Right now you are showing that you're a person who asks for advice,
but does not listen to the response. People value their time and will
not take the time to respond to someone like this, whether you're
speaking as a programmer, a Debian user, an artist, or a fisherman.
Don't waste people's time.  Ever.
yes i'm asking for advice, and I'm very happy to get so many good
advices, and I'm trying to form a solution to include all the good
advices, I'm not wasting other's time, we are just discussing and
trying to figure out the best way.

No, we're not figuring out the best way. All of US are telling you that you're off your rocker and on a fool's quest. You're saying, "But you're wrong and I'm right."

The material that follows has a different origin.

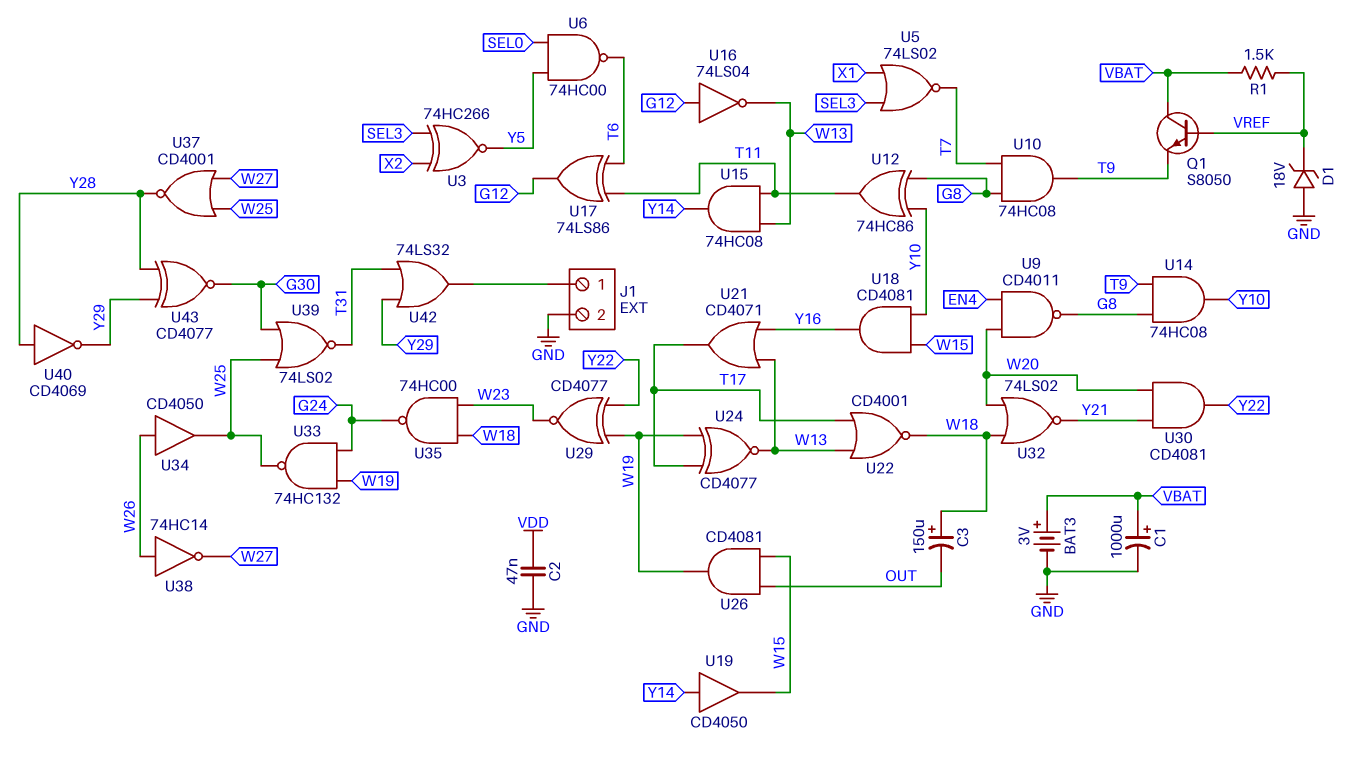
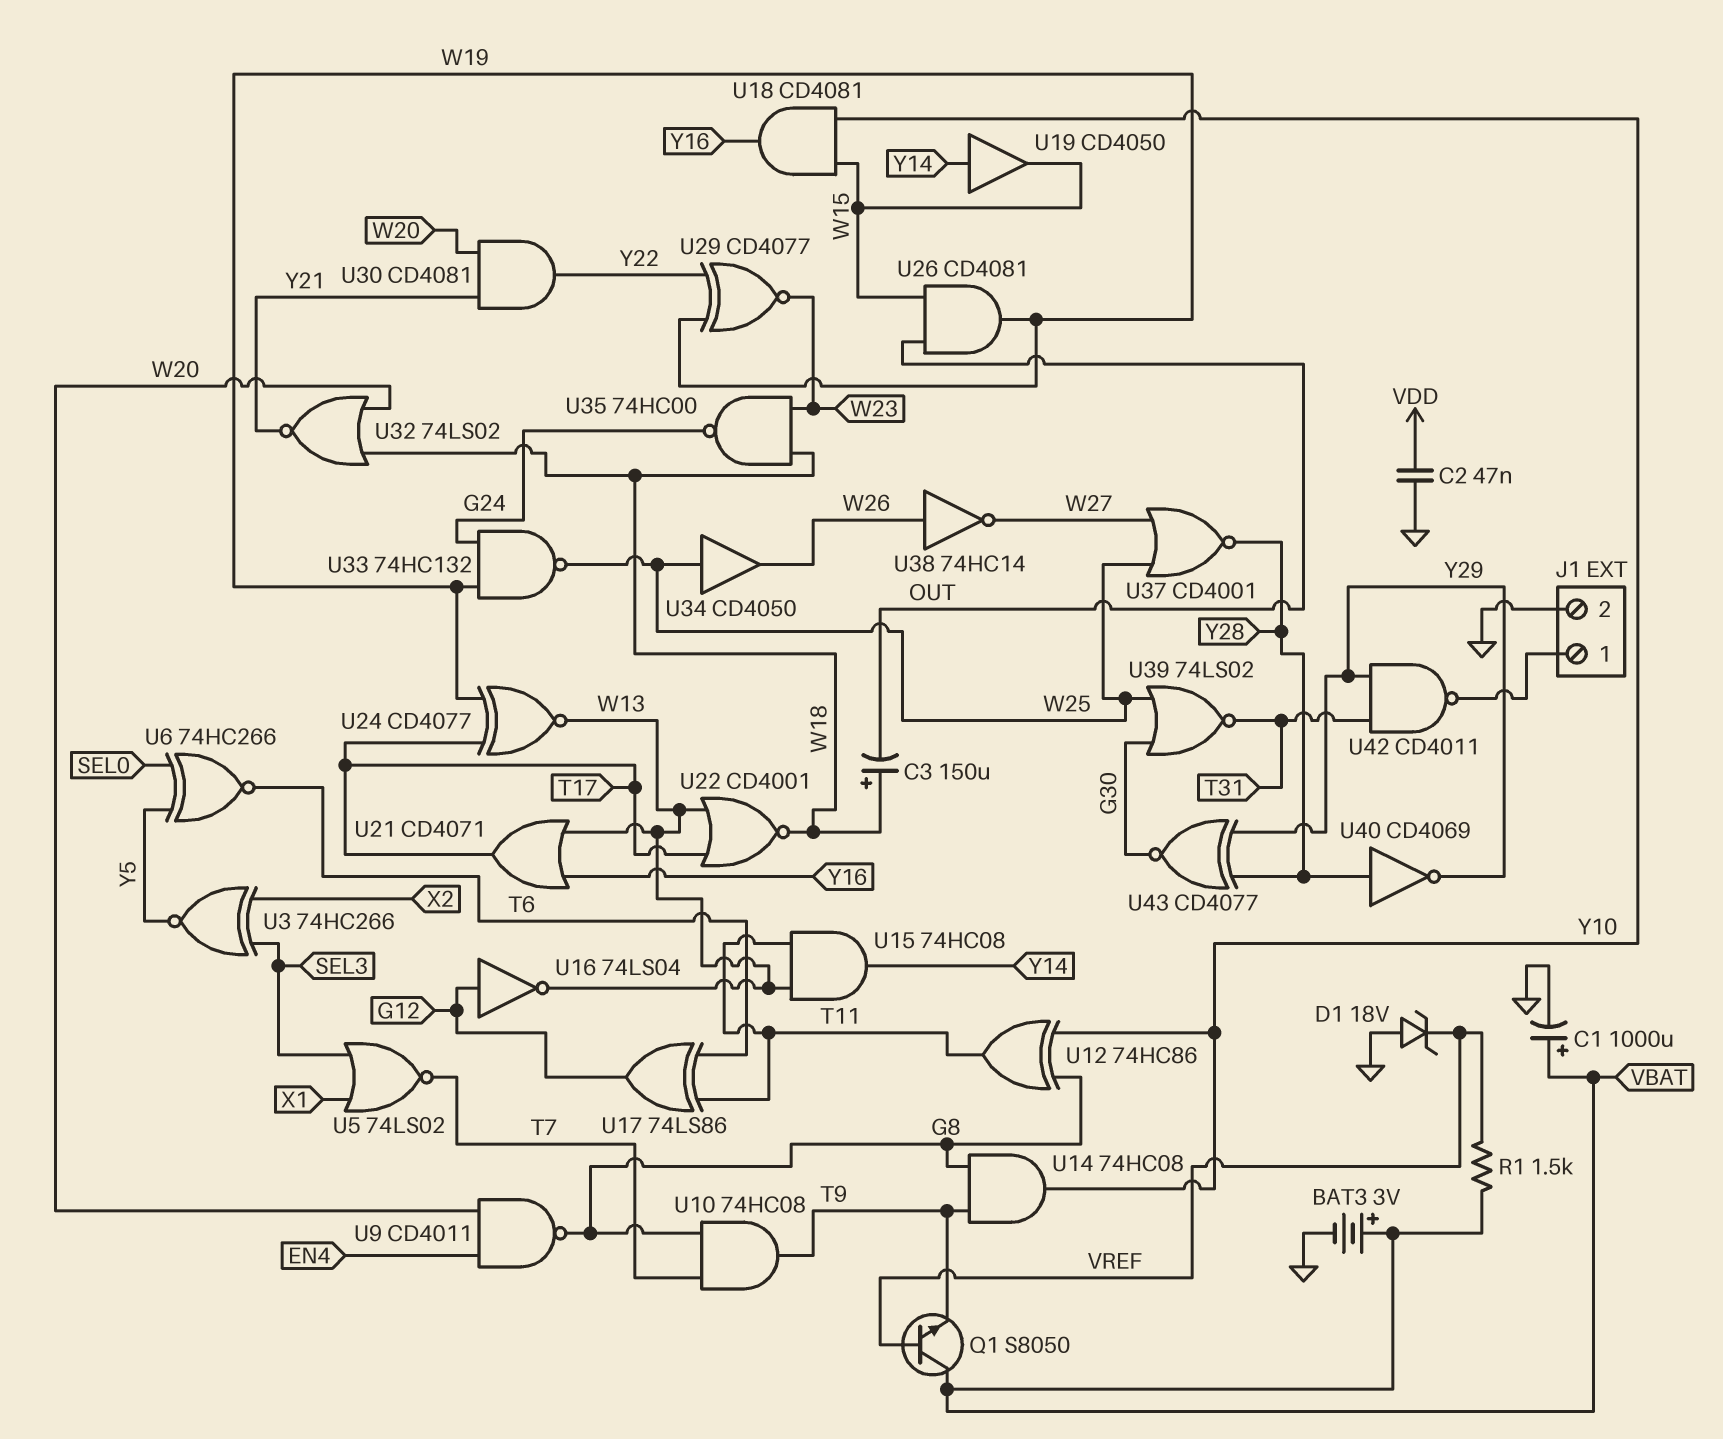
U6: NAND 74HC00 (in SEL0, in Y5, out T6) -> XNOR 74HC266 (in SEL0, in Y5, out T6)
U34: buffer CD4050 (in W26, out W25) -> buffer CD4050 (in W25, out W26)
U42: OR 74LS32 (in T31, in Y29, out J1/1) -> NAND CD4011 (in T31, in Y29, out J1/1)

You talk about how different languages are just "different ways to do
the same thing."  Well... okay...  but you're writing to this list in
English.  From your sig and your name you're obviously a native
Chinese speaker.  Aren't English and Chinese just "different ways to
say the same thing?"  If you don't understand them both well, you
might think so. But some things are much easier to do in one language versus the other. "飄飄何所似, 天地一沙鷗" -- in English, is it 'just the same
thing?'  It's not that Chinese is just "better," there are plenty of
things that are more natural in English than in Chinese.  Just the
same, if all you see in Perl is wrappers around C functions--if you
think "none of them bring new concepts [or clarity or simplicity] to
C/C++" -- then you don't understand Perl.  And you need to.  Without
lots of different ways of thinking about problems, you're like a frog
in a well, saying "look how small the sky is!"
A very good comparison -- human languages and programming languages.
Then why we must have an official world language - English? What's the
official language in the programming world? If you say you do not need
an official programming language, then you are saying "we do not need
English to be the world official language", I believe no one will
agree with you; if you say every programmer should learn many
languages, then you are saying "everyone should learn English,
Chinese, French....", oh, I believe everyone will hate you so much, I
guess you are also a chinese, you should know how suffering we chinese
have to learn English.

Comparisons hold true on some levels, but few hold true on every level. In this case, you're taking one argument and stretching it beyond any boundary of logic or common sense. Yeah, I could go into it more, but why? You'll just say, "But I'm right and you're not."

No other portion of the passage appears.